Touch
I took a course in electromagnetism when I was a sophomore in college—I turned out not to have much aptitude for physics but it was required. I often think about a little throwaway moment from the first day of class, in which the professor described electromagnetic force as being the one we’re most aware of interacting with. That, in fact, due to electromagnetism, we were all actually hovering a tiny distance above the atoms in our chairs. For years, that image would pop into my head unbidden: the infinitesimal but real space between our fingertips and the object our our desire, separating us, insulating us, sequestering us forever, an uncrossable gap.
I’m given to a touch of melodrama, I suppose.
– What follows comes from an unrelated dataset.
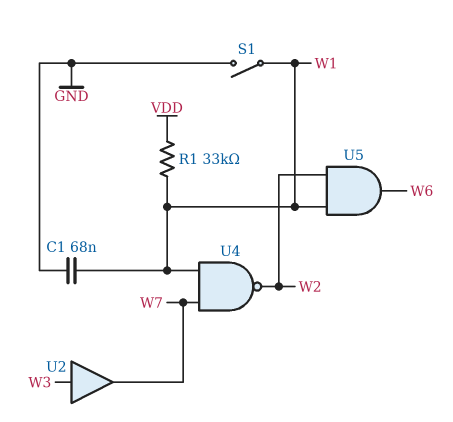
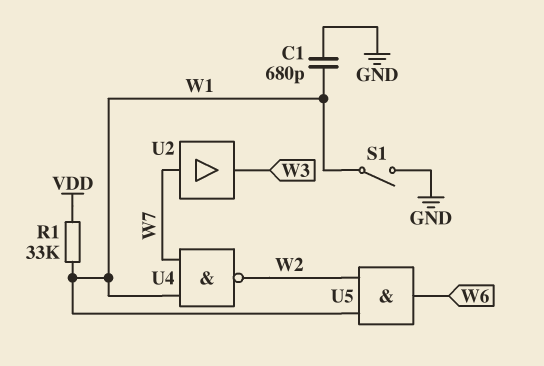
C1: 68nF (GND, W1) -> 680pF (GND, W1)
U2: buffer (in W3, out W7) -> buffer (in W7, out W3)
Lately I’ve been thinking a lot about language, perhaps because I’ve been reading Sofia Samatar’s novel A Stranger in Olondria. About the profound weirdness of sitting alone in a quiet room, my mind full of sounds and images thought up and preserved by someone in a completely different place and time. But even beyond the written word, I’m thinking about how, by making noises with your mouth, you can induce a brain state in me such that we are both essentially thinking the same thing. We are, for a moment, in sync. I’m thinking that I don’t know whether there is a soul or if what I am is a series of electrical patterns running from one neuron to the next, but that either way, language allows you to literally change me. And even though none of these ideas are particularly novel, or really even any deeper than what I might have rambled about while getting high after reading Kant for the first time as an undergraduate, there’s something comforting about the idea that our minds can touch, even if the particles of our bodies might not.
I have the feeling that the preceding paragraphs are ones that my future self is going to find insufferable and embarrassing, in much the same way that reading posts from the beginning of my blog make me want to set myself on fire. But it’s been a hell of a year, demoralizing and alienating, and perhaps I might be forgiven for grasping at any little thing that helps me feel connected to the rest of humanity.
Has it really been so bad? I mean, it has insofar as I can’t remember ever being so worried about the future, but there’s been so much to be thankful for as well. So many evenings spent reading to my kids, so many afternoons spent in engaging conversation with friends new or old, so many times I held my wife’s hand, even if neither of us said anything. The most insidious thing about 2017 is how it has convinced me to forget all of that and focus on the loneliness.
There’s so much to be angry about, but I’m not great at being angry. When I was younger I could nurse rage and resentment for days, weeks maybe, but I can’t sustain it anymore. And somehow I still believe—perhaps naively—that there’s a way out of all of this, and that art and stories and empathy and connection can help get us there. I don’t mean to say that hugging my kids or reading a good book or taking time for introspection over a cup of tea is going to save our democracy or end racism or keep capitalism from crushing us all. I mean that one way or another what will carry me through, what will last, what will always matter are the ways that I’ve been close to someone else.
Is there something that has made you feel less alone recently? I’d love to hear about it, if you’re willing to share.